1. What is a Relational Database?
A relational database stores data in tables. Each table has rows (records) and columns (fields). Relational databases are useful because they let us connect related data, enforce rules, and support many users safely at the same time.
Unlike in-memory Python data structures, relational databases persist data to disk. That means data remains even after the program or server stops. This makes them essential for long-term, real-world applications like banking, e-commerce, content management systems, and the apps you build in this course.
A Brief History
The concept of relational databases was introduced by Edgar F. Codd in 1970 while working at IBM. He proposed the relational model, which organizes data into structured tables and uses mathematical relational algebra for querying and manipulating data.
Before relational databases, many systems used hierarchical or network databases, which were rigid and harder to scale.
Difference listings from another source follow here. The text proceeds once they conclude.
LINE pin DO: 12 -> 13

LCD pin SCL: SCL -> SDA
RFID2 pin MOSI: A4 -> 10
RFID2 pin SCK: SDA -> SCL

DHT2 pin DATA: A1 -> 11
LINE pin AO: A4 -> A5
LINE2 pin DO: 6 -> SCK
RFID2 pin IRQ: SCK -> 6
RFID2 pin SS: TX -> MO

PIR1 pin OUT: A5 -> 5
Codd's model made data easier to organize and query.
Structured Query Language (SQL) was developed in the 1970s at IBM as a way to interact with relational databases. It became the standard language for querying and managing relational data and is used by every major database system today.
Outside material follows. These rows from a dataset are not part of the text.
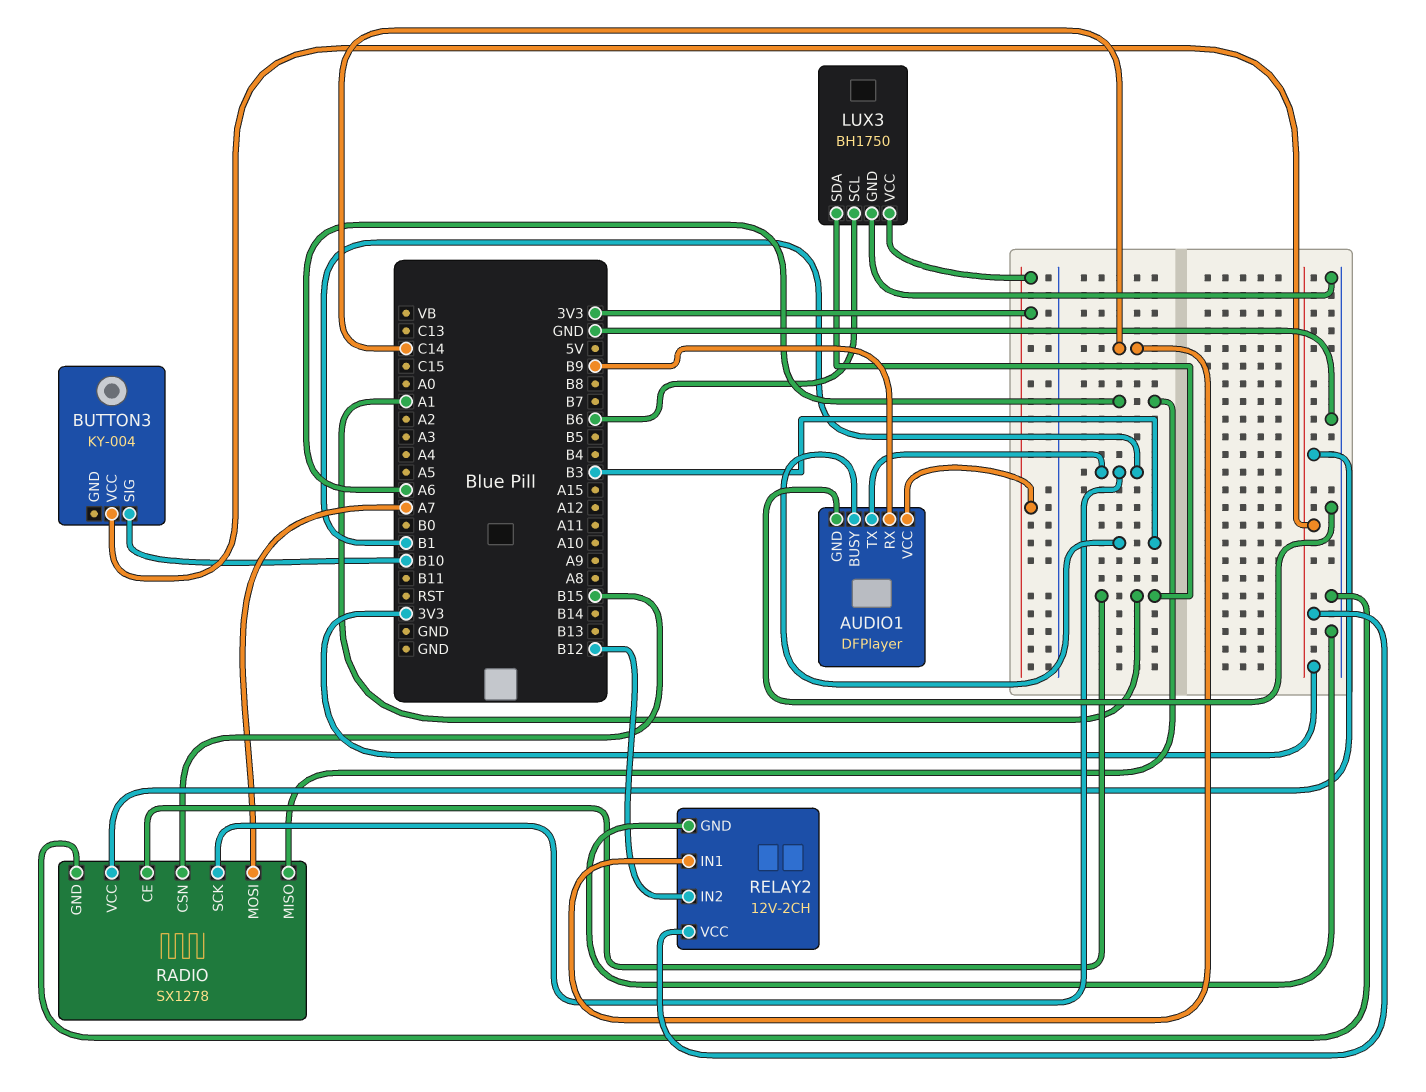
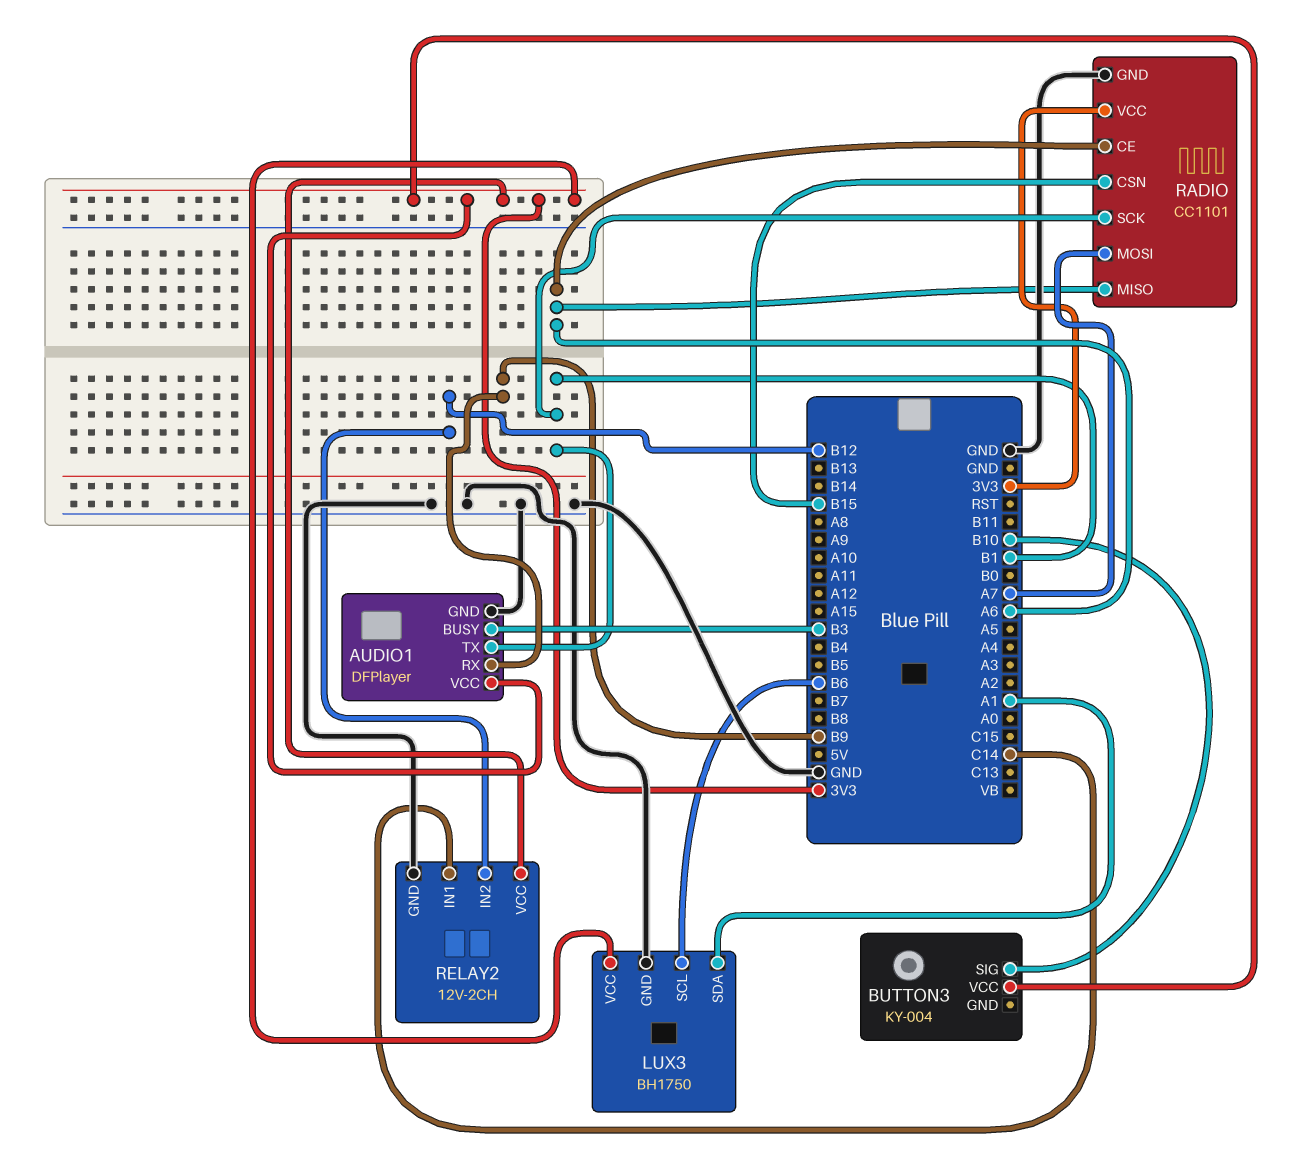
RADIO: SX1278 -> CC1101
RADIO pin CE: A1 -> A6

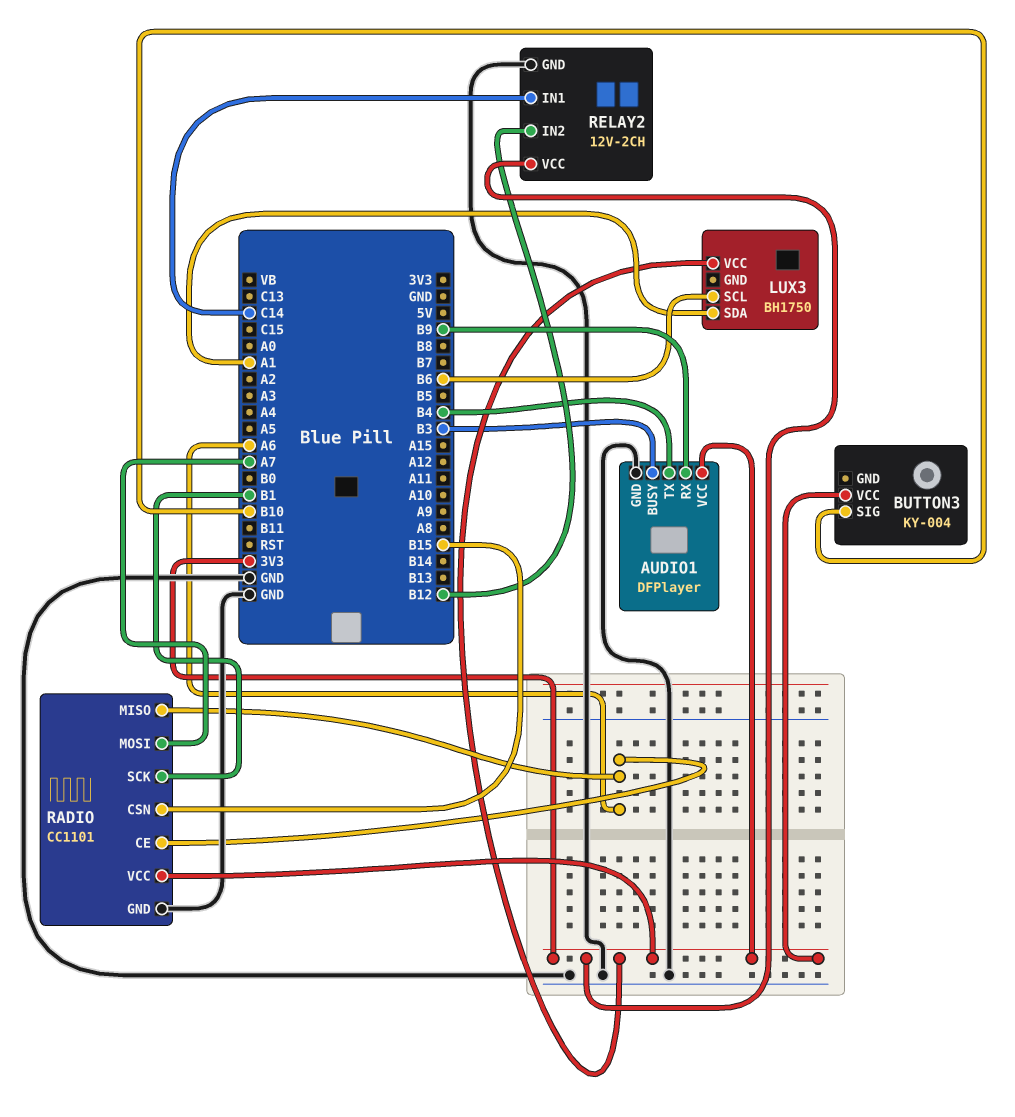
AUDIO1 pin TX: B1 -> B4
LUX3 pin GND: GND -> none

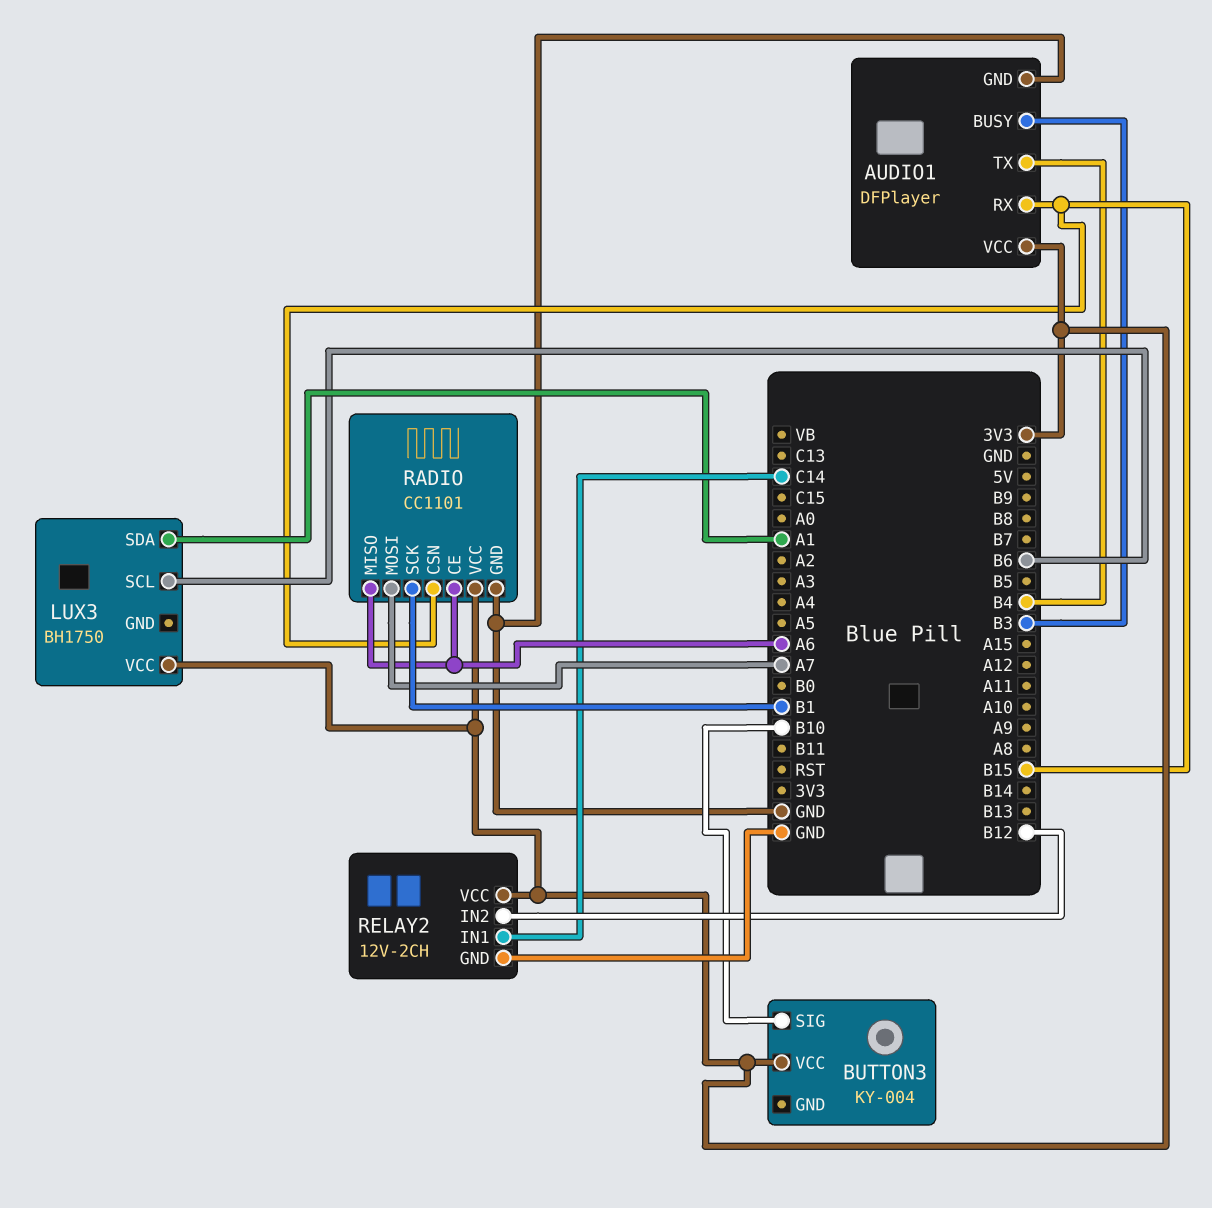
AUDIO1 pin RX: B9 -> B15

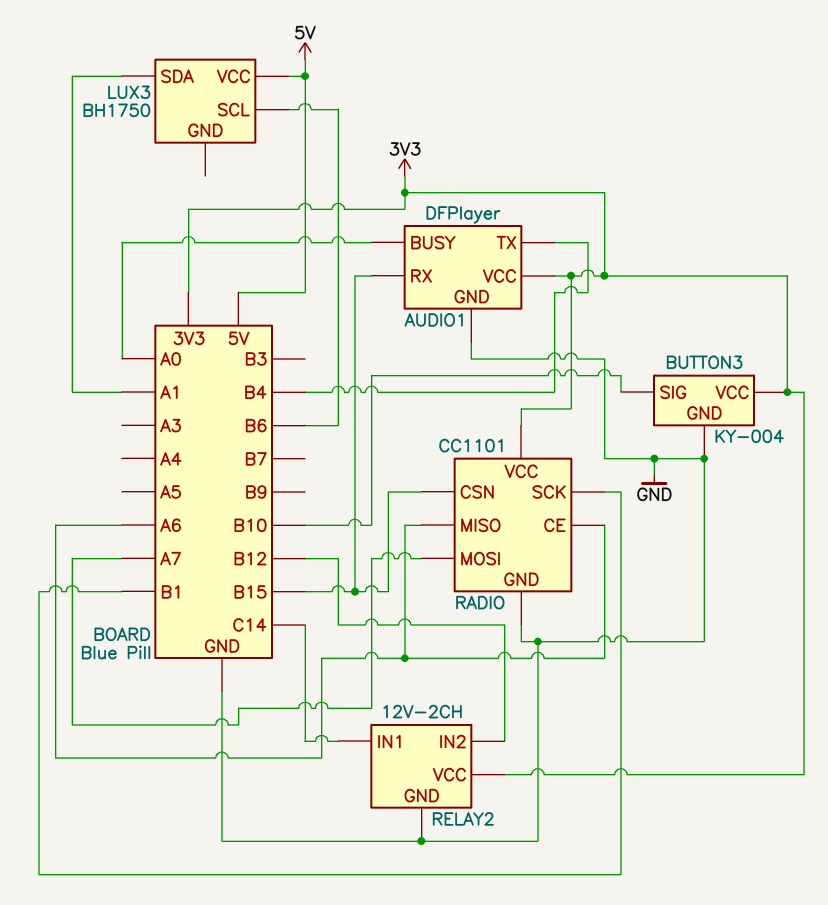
AUDIO1 pin BUSY: B3 -> A0
BUTTON3 pin GND: none -> GND
LUX3 pin VCC: 3V3 -> 5V

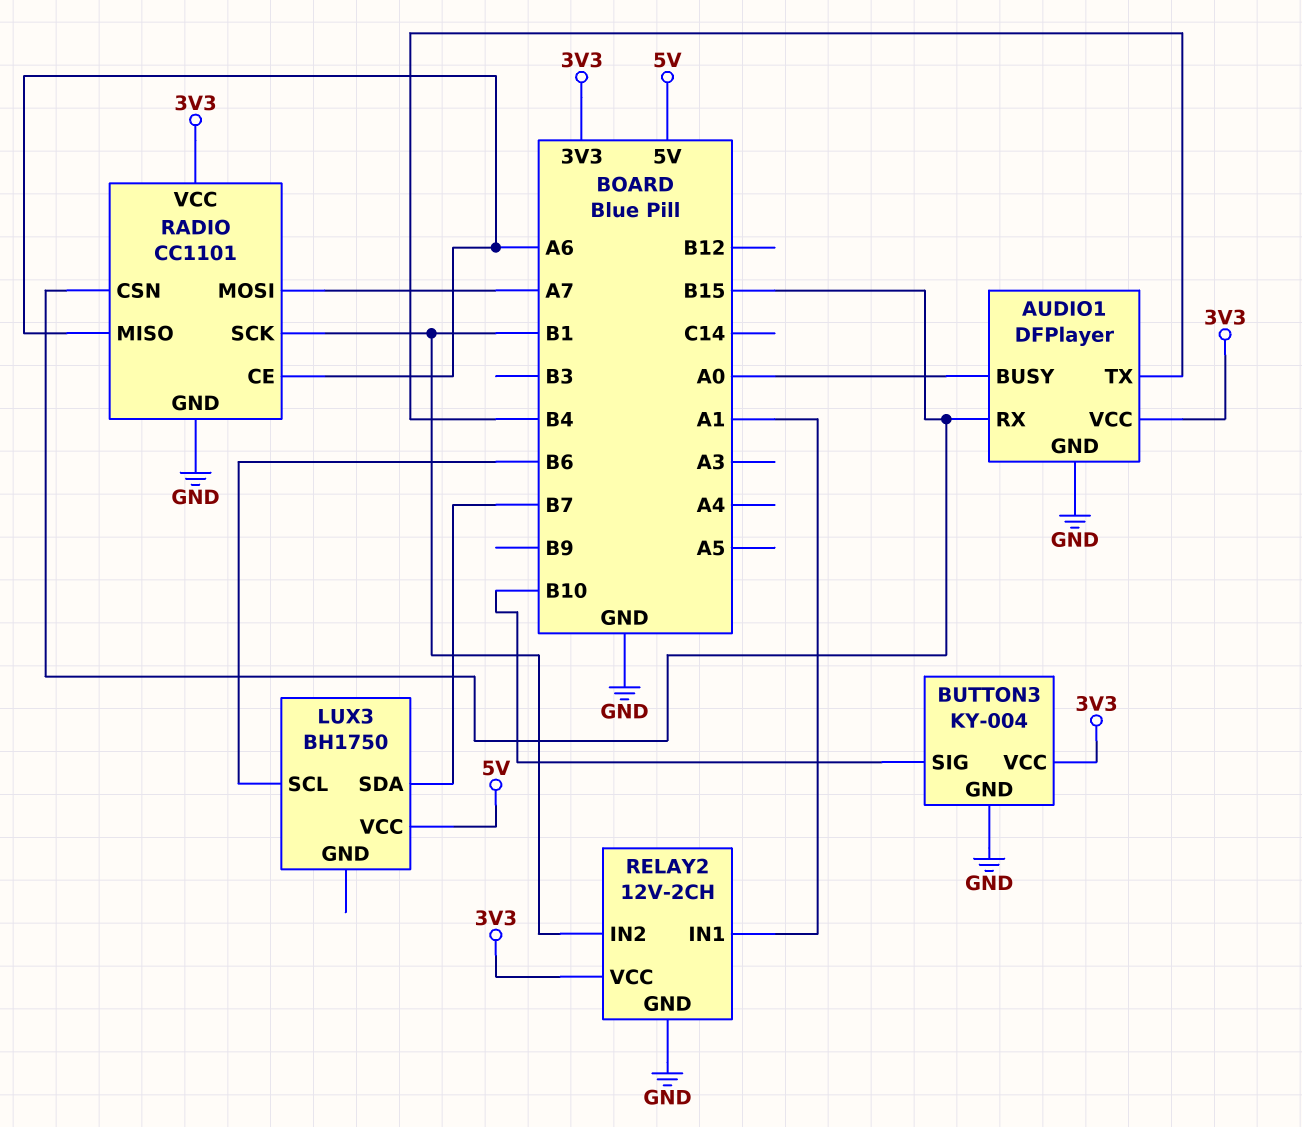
LUX3 pin SDA: A1 -> B7
RELAY2 pin IN1: C14 -> A1
RELAY2 pin IN2: B12 -> B1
Popular Relational Databases
| Database | Notes |
|---|---|
| PostgreSQL | Open-source, feature-rich, widely used for modern applications |
| MySQL | Common in web applications, especially the LAMP stack |
| Microsoft SQL Server | Enterprise-level, common in .NET environments |
| Oracle Database | Widely used in large corporations |
In this course, we use PostgreSQL both for hands-on SQL practice and as the database for our Python web app. Running PostgreSQL as a separate process is realistic: your app is one process, the database is another, and they communicate over a network connection.
2. Setting Up PostgreSQL with Docker
To follow along, run PostgreSQL in Docker and keep psql open as you read.
Pull and Run PostgreSQL
From your host machine's terminal:
docker run \
--name postgres \
--env POSTGRES_PASSWORD=secret \
--publish 5432:5432 \
--detach \
postgres:latest
| Flag | Purpose |
|---|---|
--name postgres |
Names the container postgres |
--env POSTGRES_PASSWORD=... |
Sets the default password |
--publish 5432:5432 |
Maps port 5432 from container to host |
--detach |
Runs in the background |
postgres:latest |
Uses the latest stable PostgreSQL image |
If docker run ... --name postgres fails because the container already exists, try simply running the start command as follows:
docker start postgres
Connect to PostgreSQL
docker exec \
--interactive \
--tty \
--user postgres \
postgres \
psql
This runs the psql command-line client inside the existing container.
| Flag | Purpose |
|---|---|
--interactive, -i |
Keep STDIN open so you can interact with the process inside the container |
--tty, -t |
Allocate a pseudo-TTY (enables interactive terminal features) |
--user postgres |
Run the command as the specified user inside the container (postgres) |
<container> (e.g., postgres) |
The name or ID of the container to execute the command in |
psql |
The command executed inside the container (PostgreSQL interactive client) |
psql prompt & shell
After running psql you will see a database prompt such as postgres=#. This indicates you are in the PostgreSQL interactive SQL shell (a client connected to the server) rather than the Bash shell. Commands entered here are SQL statements which are terminated with a semicolon ;. To quit the SQL shell, type \q or press Ctrl-D.
Where is the Data Stored?
When running Docker without explicit volume mapping, PostgreSQL stores data inside the container's filesystem. Stopping and restarting the container preserves the data, but removing the container (docker rm postgres) deletes everything.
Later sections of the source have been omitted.